Writing is a technology because it is
instrumental in the "ordering of our social, economic, and political
systems"(89). As other technologies allow the emergence
of competing literacies (competing for time if not for resources), the teaching of writing as the
foundational analytical skill (and, while not free, is cheap if you have a pen), keeps the digital divide from determining access to higher order thinking.

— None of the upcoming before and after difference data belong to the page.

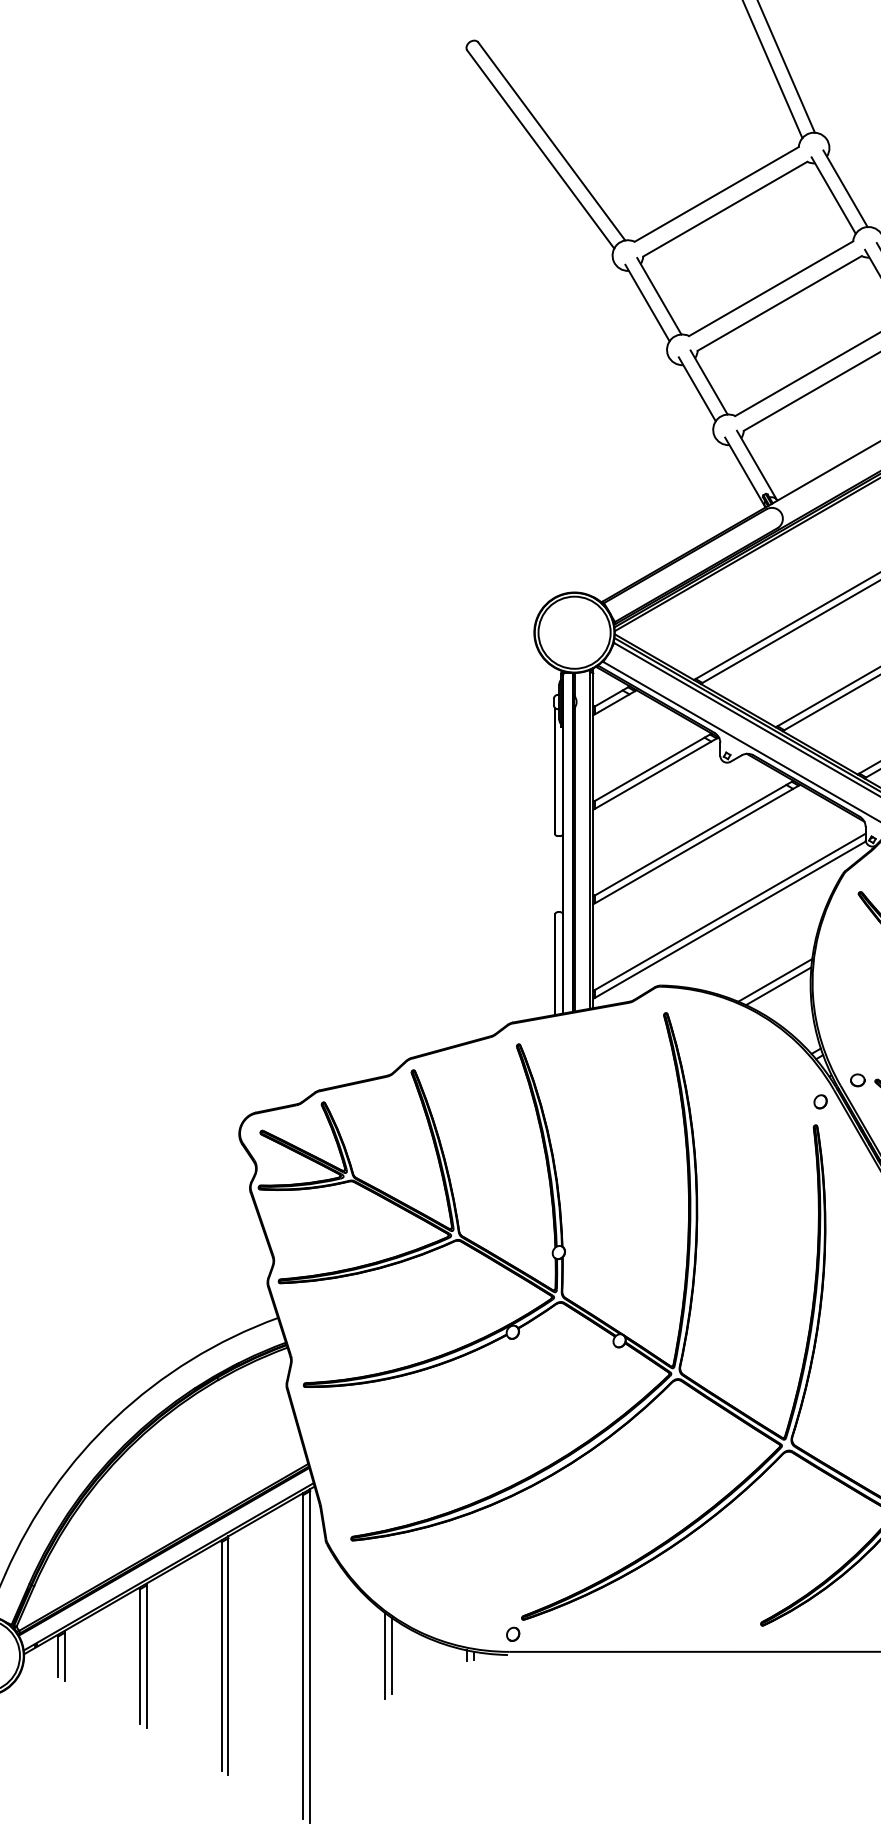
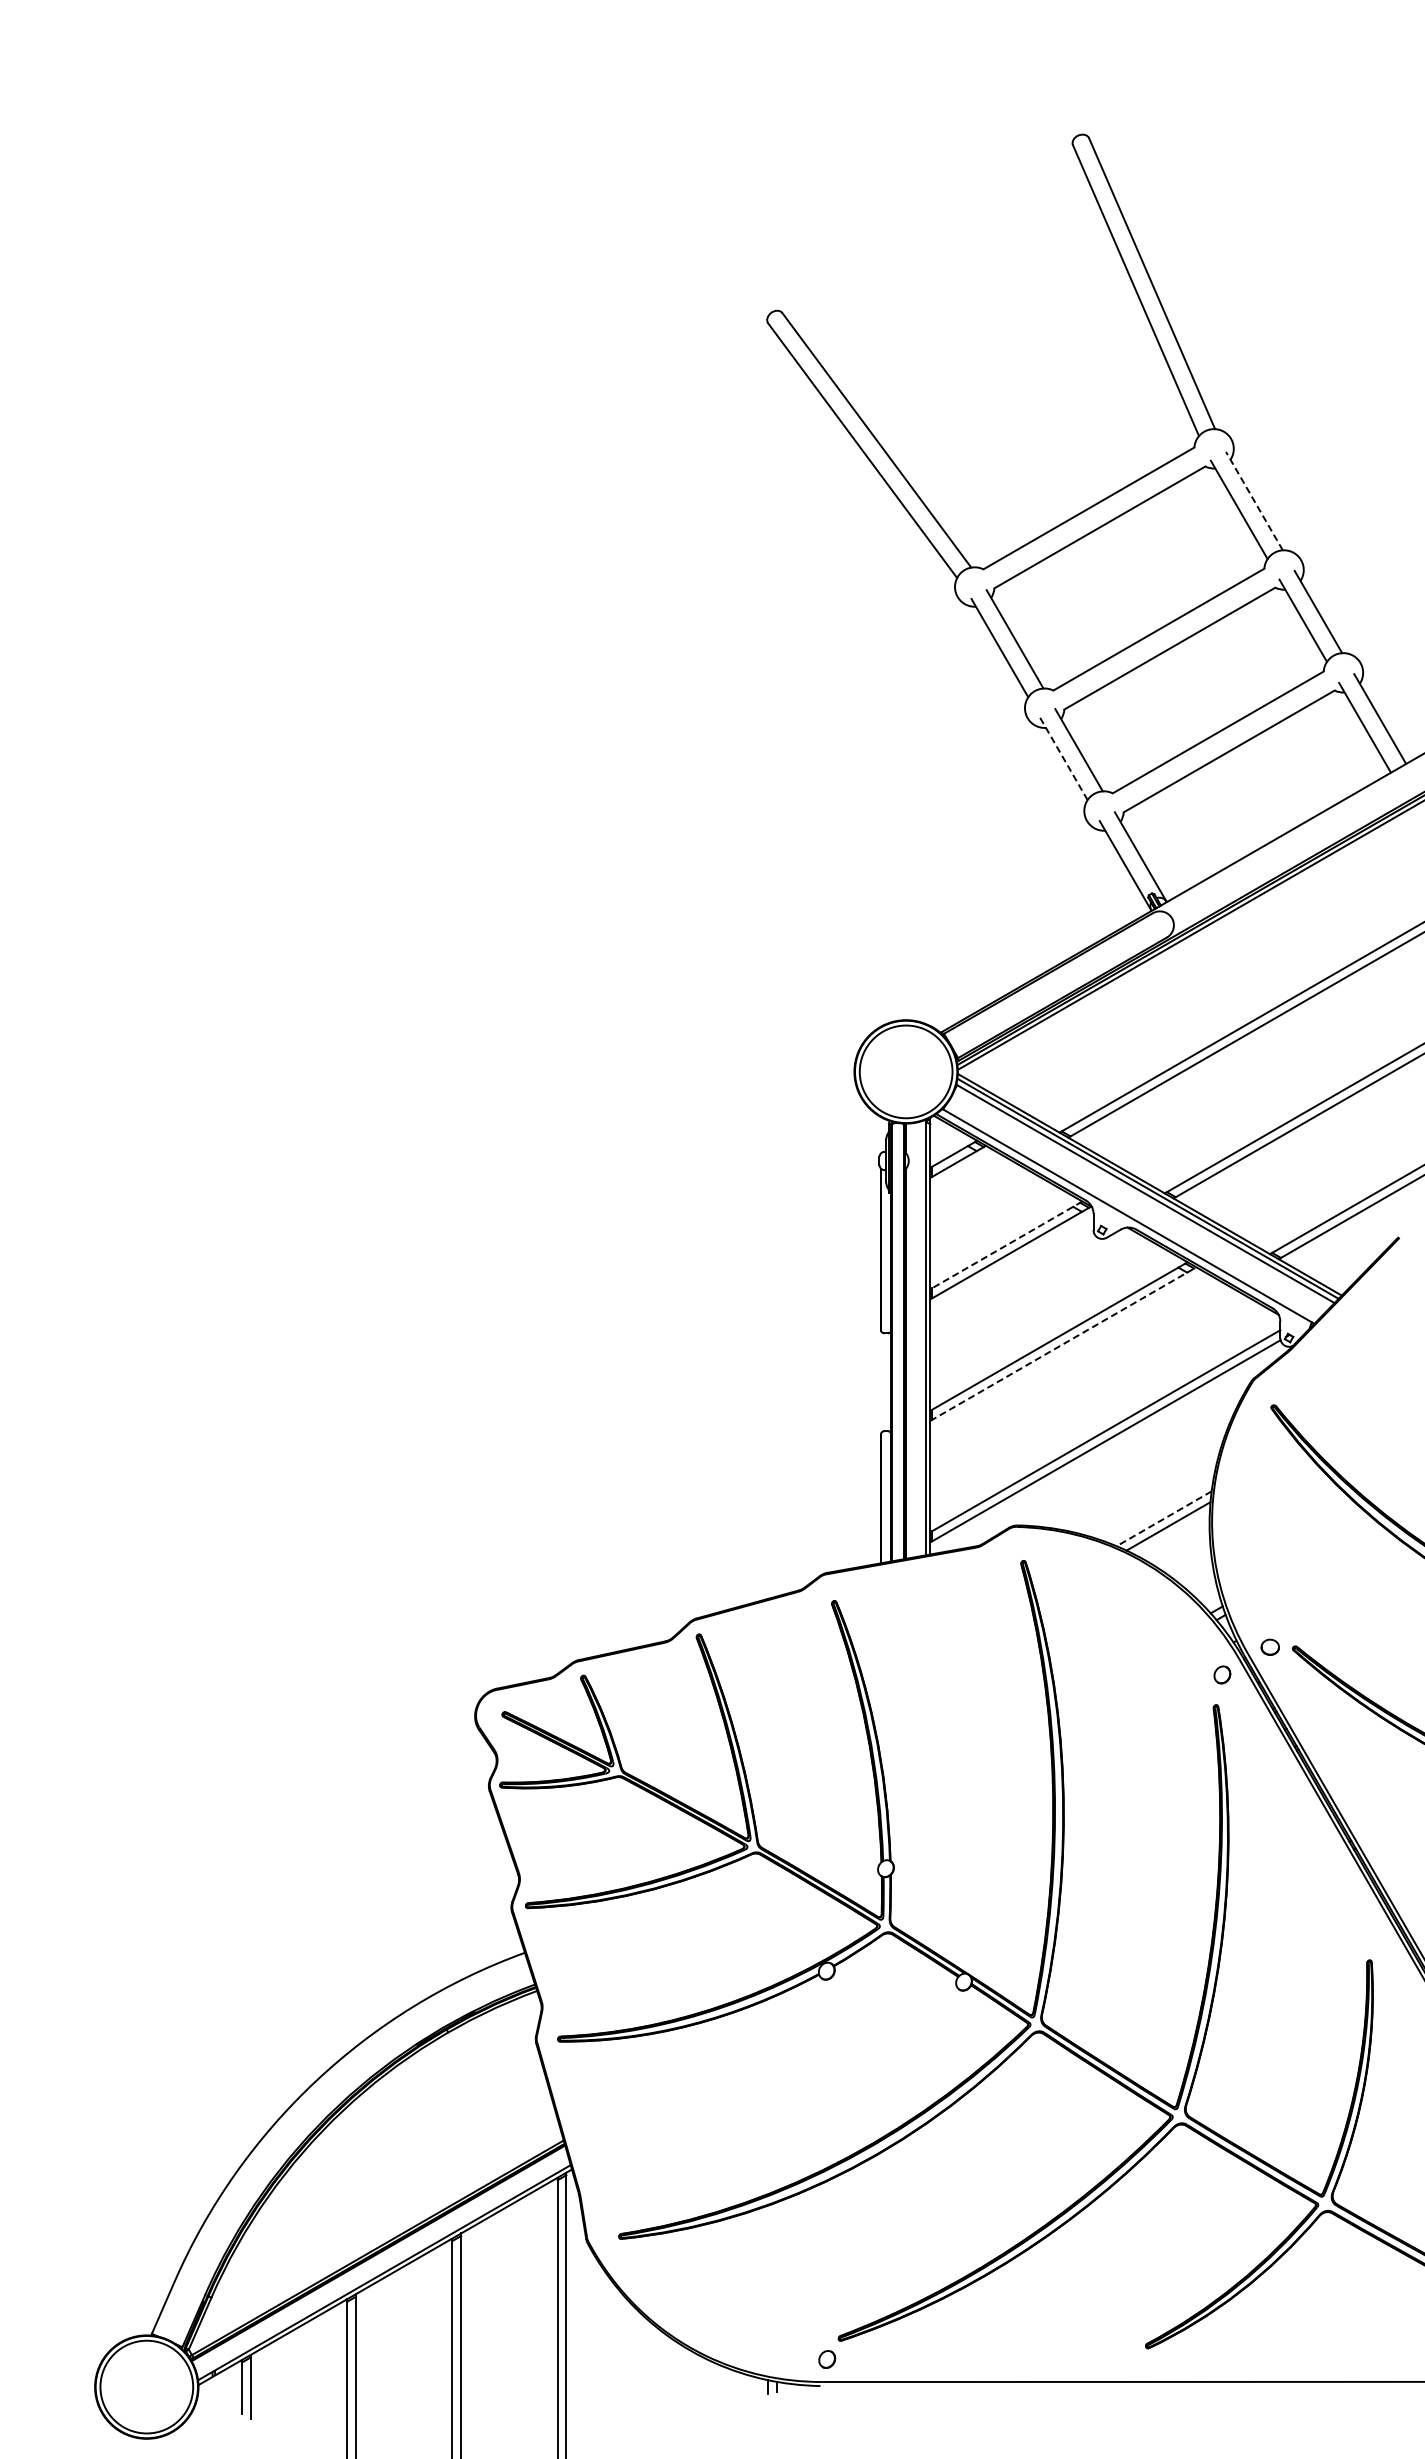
line: (845, 189) -> (1254, 501), solid -> dashed
line: (697, 389) -> (1064, 759), solid -> dashed
line: (652, 767) -> (1006, 1245), solid -> dashed
line: (696, 844) -> (1063, 1344), solid -> dashed
line: (775, 980) -> (1164, 1518), solid -> dashed
line: (385, 1655) -> (662, 2386), removed
line: (392, 1655) -> (671, 2386), removed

Getting back to the Jeremiad: Not only does American culture deserves a
lament right now, the genre of the Black Jeremiad as one of the Black
cultural traditions that Banks alludes to in this work, is a useful
genre for a.) challenging the status quo's blind optimism in the face of
an eroding civilization, and b.) for preserving a linguistic tradition
in which unauthorized knowledge can be stored. Whiteness has experienced
privilege for so long that it isn't "putting by" for the future. We
are so entrenched in our literacies of expensive technologies and
outsourced access, that our folk literacies are dying. Folk literacy is
in many ways survival literacy--and here, I imagine, is a place where
Black cultural practices are rich in linguistic traditions that need to
be preserved in Underground locations that have nothing to do with hard
drives, softwares, or even electric environments. To me, the
Underground is the place where survival literacies hide until the
culture is in need of them again. As Banks suggests, art is a wonderful
place to hide these literacies. Hip hop is a place where transformation happens (128).

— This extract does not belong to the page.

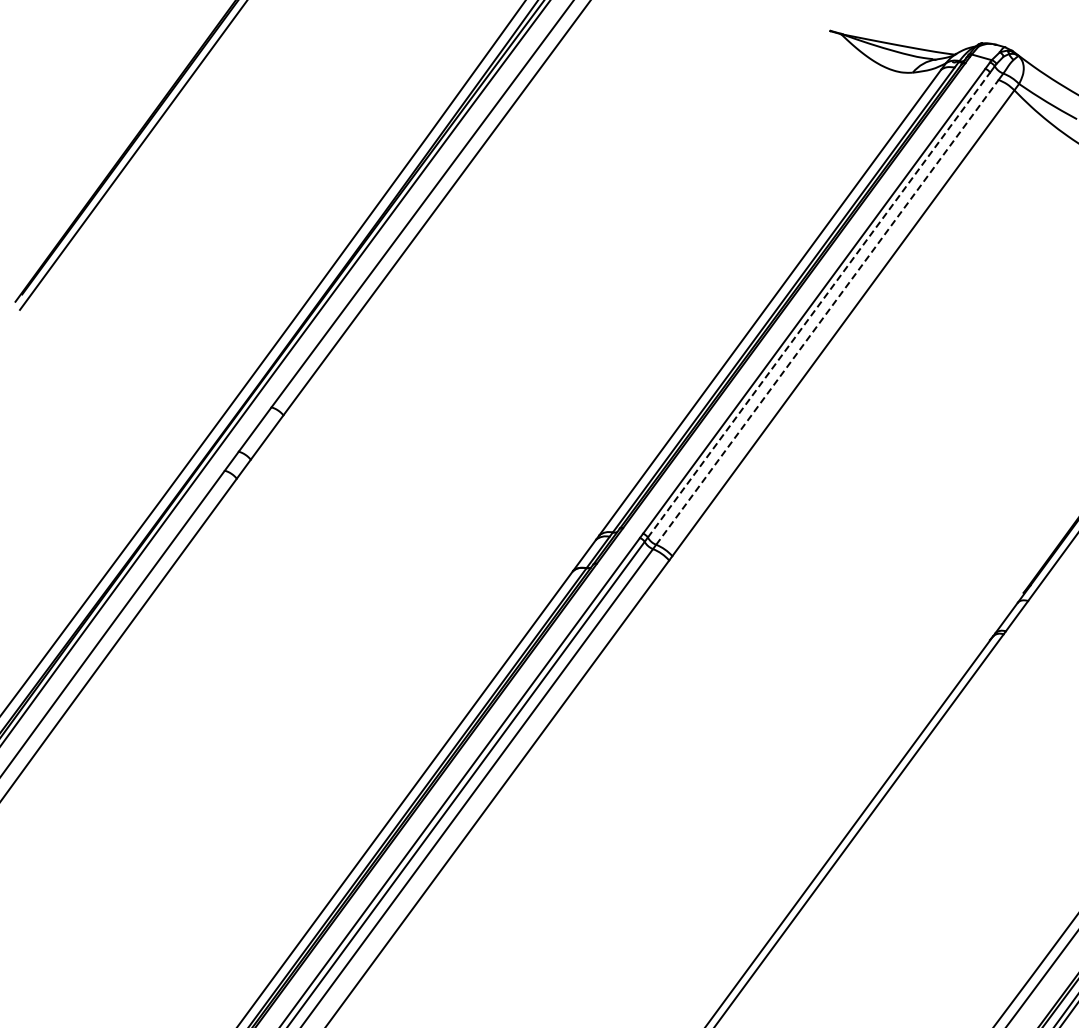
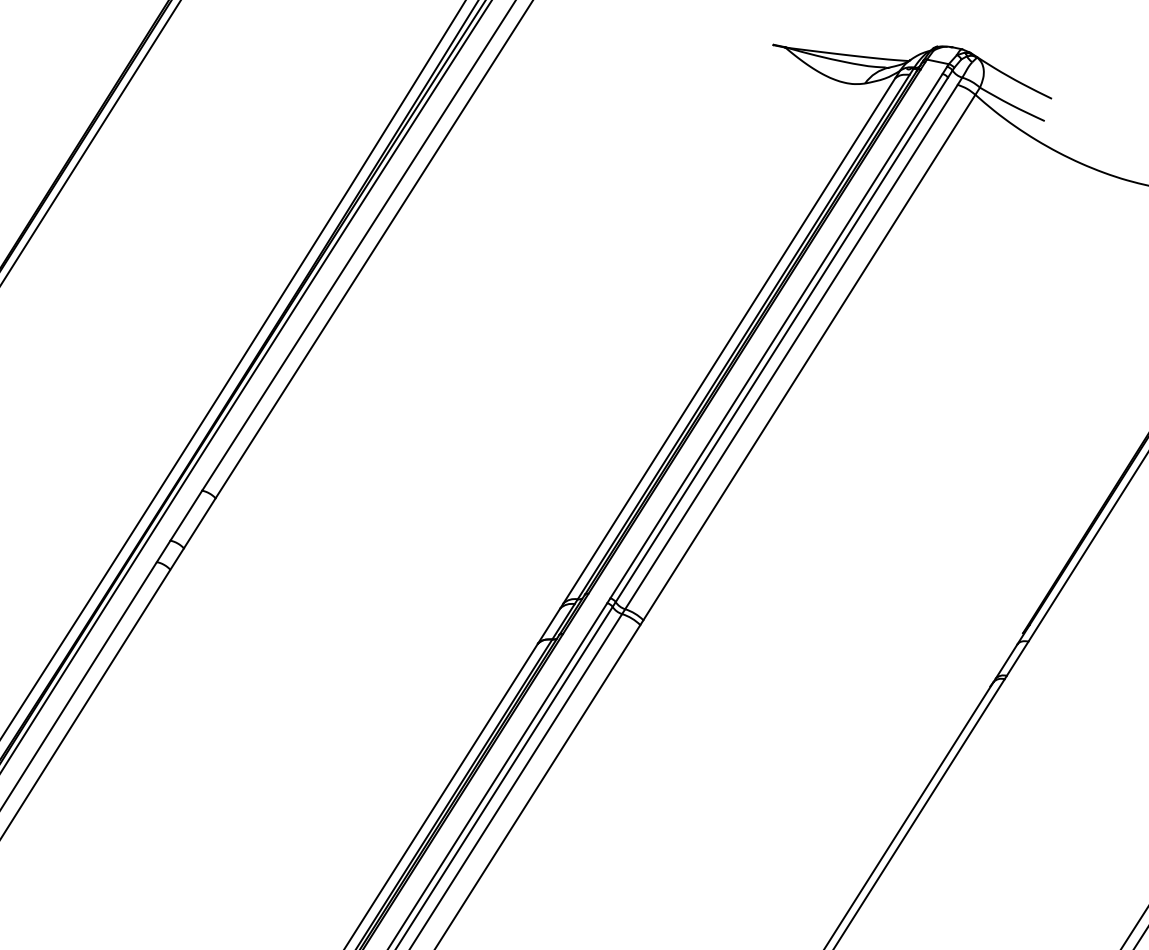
line: (818, 305) -> (781, 340), dashed -> solid
line: (827, 312) -> (791, 347), dashed -> solid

http://www.hiphopdx.com/index/videos/id.18160/title.derek-minor-who-you-know-
I love the idea of designing freedom into our artifacts, and I recognize the highly subversive nature of this work. Covert ways of coding knowledge (123) is my favorite topic. Unauthorized knowledges are, in my mind, the Higher Ground. I always think of Cassy in Uncle Tom's Cabin when reaching for examples of how creative subversion can liberate. Instead of using the standard method of subversion (overt violence), Cassy uses her understanding of psychology, of Simon Legree's superstitious nature, to frighten him (making him think his attic is haunted) which gives her the time and the space she needs to run away.
Banks writes, "Finally, there is much that this book does not accomplish, many important experiences it does not document, many important ideas that it does not explore. This book is much like one of the quilts that slaves used to guide brave souls to freedom" (146). In this touching conclusion, Banks invites us to design additional quilts.